A lot of change is happening these days, but one thing remains the same – American’s love their cars! In this issue of Insider’s Corner, Peter examines some driving trends in the automotive industry explains why good data is still key.
Read Peter’s previous post for some post-pandemic predictions.
Driving Into The Future
What the future holds for marketers in any industry remains shrouded in mystery.
Who would have believed that bicycles would, as reported by the Washington Post, be flying out of the stores like toilet paper? Who would have predicted that “ride sharing” would morph into “car sharing” and that the car sharing market would be poised to grow into a serious business? Who would have guessed that more and more car buyers would surf the internet to discover which car they wanted to buy and would complete the transaction without a face-to-face with the dealer or kicking a single tire?
The Changes Are Major
Two factors appear to be fueling this change and will certainly weigh heavily in determining what’s coming next:
Driven by the Covid-19 pandemic, each of us are starting to question many of our traditional life patterns – from commuting to and working from an office or principally at home, to owning or simply sharing housing and transportation.
Many of us have recently had substantial time in semi-isolation to gaze at the changing world and consider the new normal. This has helped us rediscover family, nature, hobbies and other interests, and has elevated their relative importance over job status, airline mile accumulation and perhaps even income.
To gauge the impact, it is instructive to look at the future of our relationship with automobiles.
A Driving Force In American Life
There are estimated to be 838 cars for every one thousand people in the US, more than any country except San Marino, Monaco and New Zealand.1 More and more people all over the world are asking whether we really need this many, especially given the growing urban-area congestion and environmental impact. It is a valid question. But at the same time, the need for social distancing has made the family car, which provides a high degree of viral protection not available on public transportation or even outdoors, an essential component of a new-normal lifestyle.
Changing life patterns must focus the mind of any car marketer.
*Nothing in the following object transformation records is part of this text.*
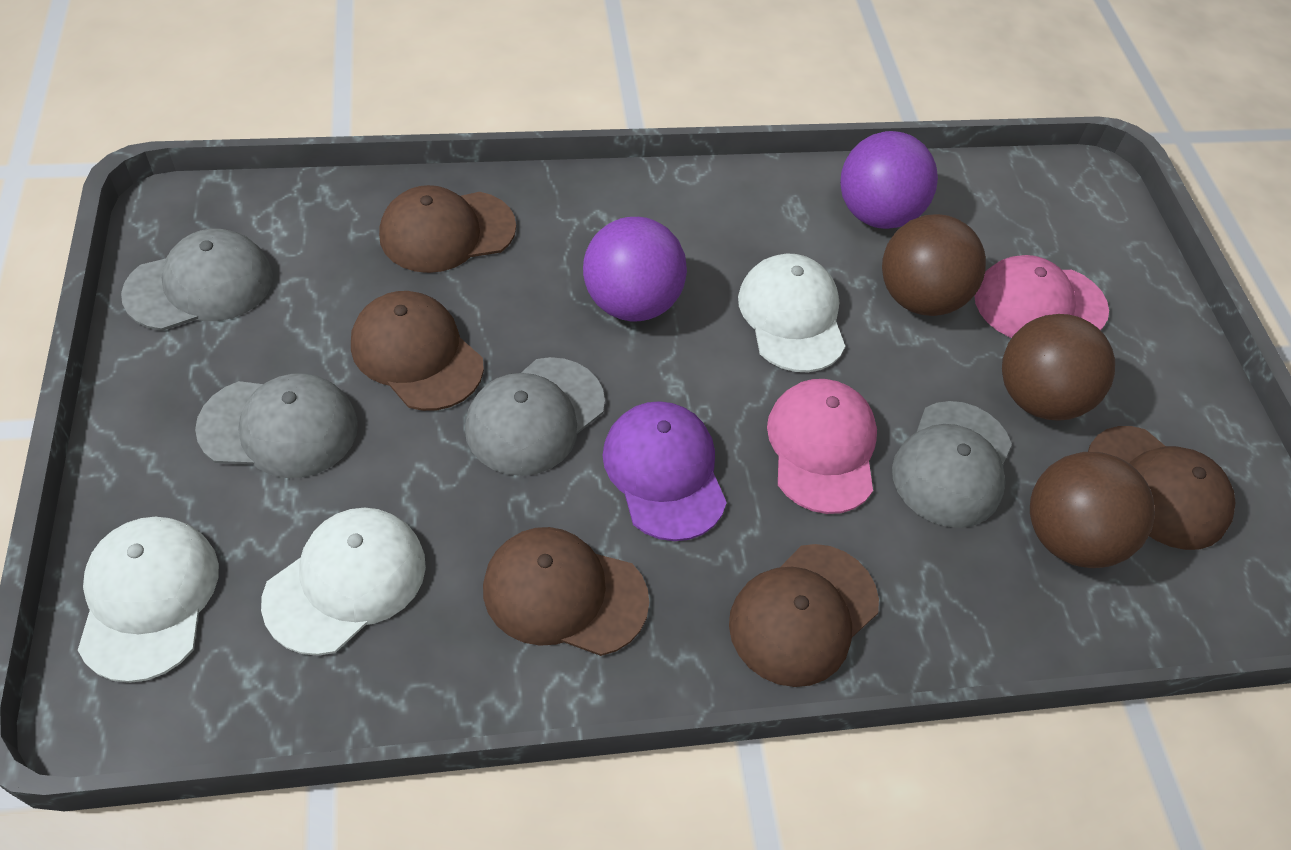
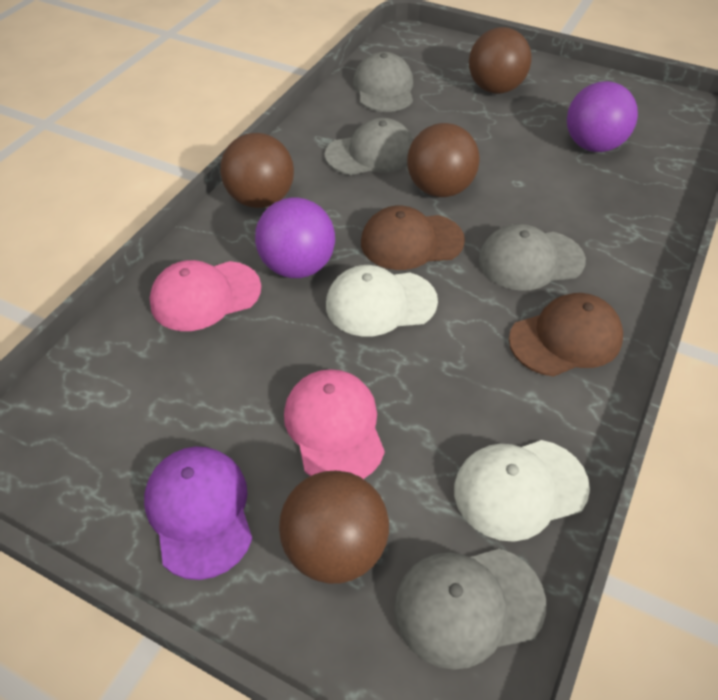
brown ball: 3 -> 4
brown cap: 5 -> 2
white cap: 3 -> 2

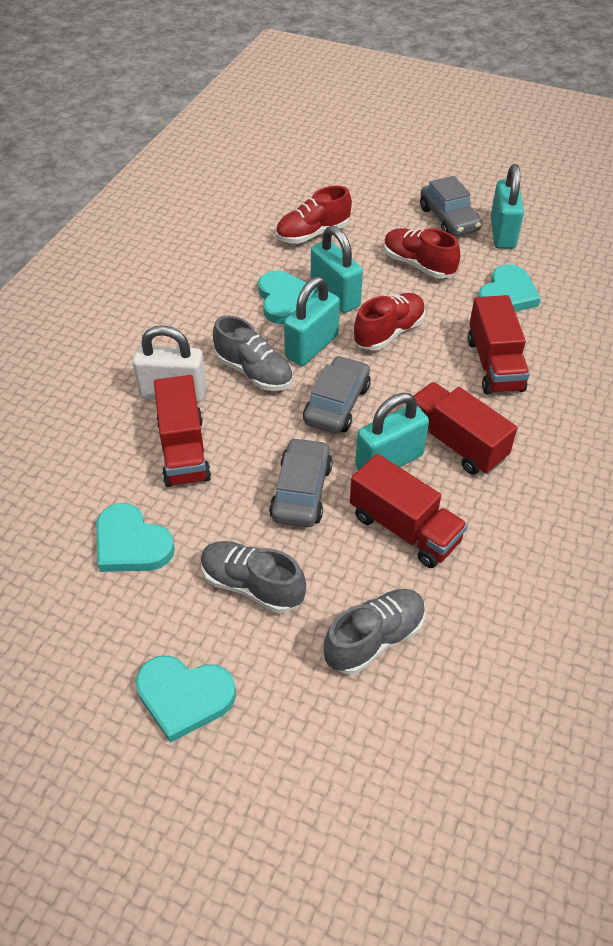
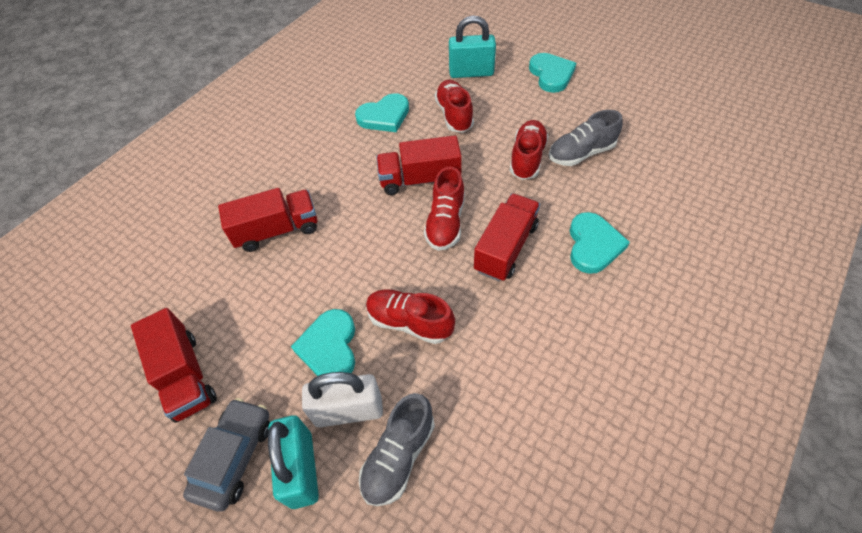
grey car: 3 -> 1
grey shoe: 3 -> 2
red shoe: 3 -> 4
turquoise padlock: 4 -> 2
Despite the temporary pandemic-caused doldrums for auto sales, the good news opportunities around the corner would appear to outweigh the current bad news. Things should change positively as the economy opens up and the new normal reveals itself. We can only guess how much.
On The Road Again
MotorTrend quotes the design director of Jaguar as perceptively predicting, “…people are going to be increasingly concerned about health, air quality, pollution, traveling… Are people really going to want to get into some automated Uber pod, squeeze in there, and go down the street in this thing, or are they going to want their personal space in their own car now?”2 Industry research affirms that consumers consider local travel by personal vehicle to have the lowest risk followed closely by personal bike riding and walking.3
How many of those new cyclists will have found that cycling is a fast, safe, healthy and inexpensive way to commute to work when and if commuting is actually necessary? How many will want to test alternatives when exposed to come-ons like, “How to enjoy all the benefits of car travel without the hassles of car ownership,” from ZipCar, Car2Go and an increasing number of regional and local companies? The enduring status symbol of car ownership might be replaced for some with “no-car” ownership but the numbers are unlikely to be large.
Data-Driven Marketing Is Key
Car companies have recently been concentrating their advertising spend on 30 second TV commercials mostly focused on the incentive of deferred payment options so new vehicle purchasers can look beyond the immediate economic difficulties of the pandemic before they are required to start paying for their new cars. That’s likely to be temporary.
What is of prime importance is, as ever, building long-term relationships, both with existing customers and potential new customers and being able to reach the right cohorts with the right message at the right time. That’s why brands using imaginative data-driven marketing programs for continuous contact can keep these audiences involved and informed. Good data is essential.
It is good to remind them not only of new-vehicle purchase opportunities but also of still-open service departments, no-contact vehicle drop-offs and repairs, test drives and benefits relevant to their new lifestyles. Certainly, the unquestionable appeal to families of the safety and fun of the open road replacing suspect air travel is certain to have wide appeal.
In my experience, customer-facing retailers of most kinds, certainly auto dealerships and insurance offices, neither like nor are proficient at preparing and distributing marketing materials. That’s not what they do best.
Thus, many companies have found that with the right data, this production can be centralized and, most importantly, appear to the recipient to have come from the local dealer. That keeps the dealer happy while both improving the quality and the efficiency of the communications. In difficult times like these, “curriculum” communications, built on a carefully planned learning series, can be very effective.
You will no doubt remember from our childhood reading that when poor Rip Van Winkle awoke after being asleep for 20 years, he found everything around him had changed. We are happily not there yet and the future holds plenty of promise even in its new normal.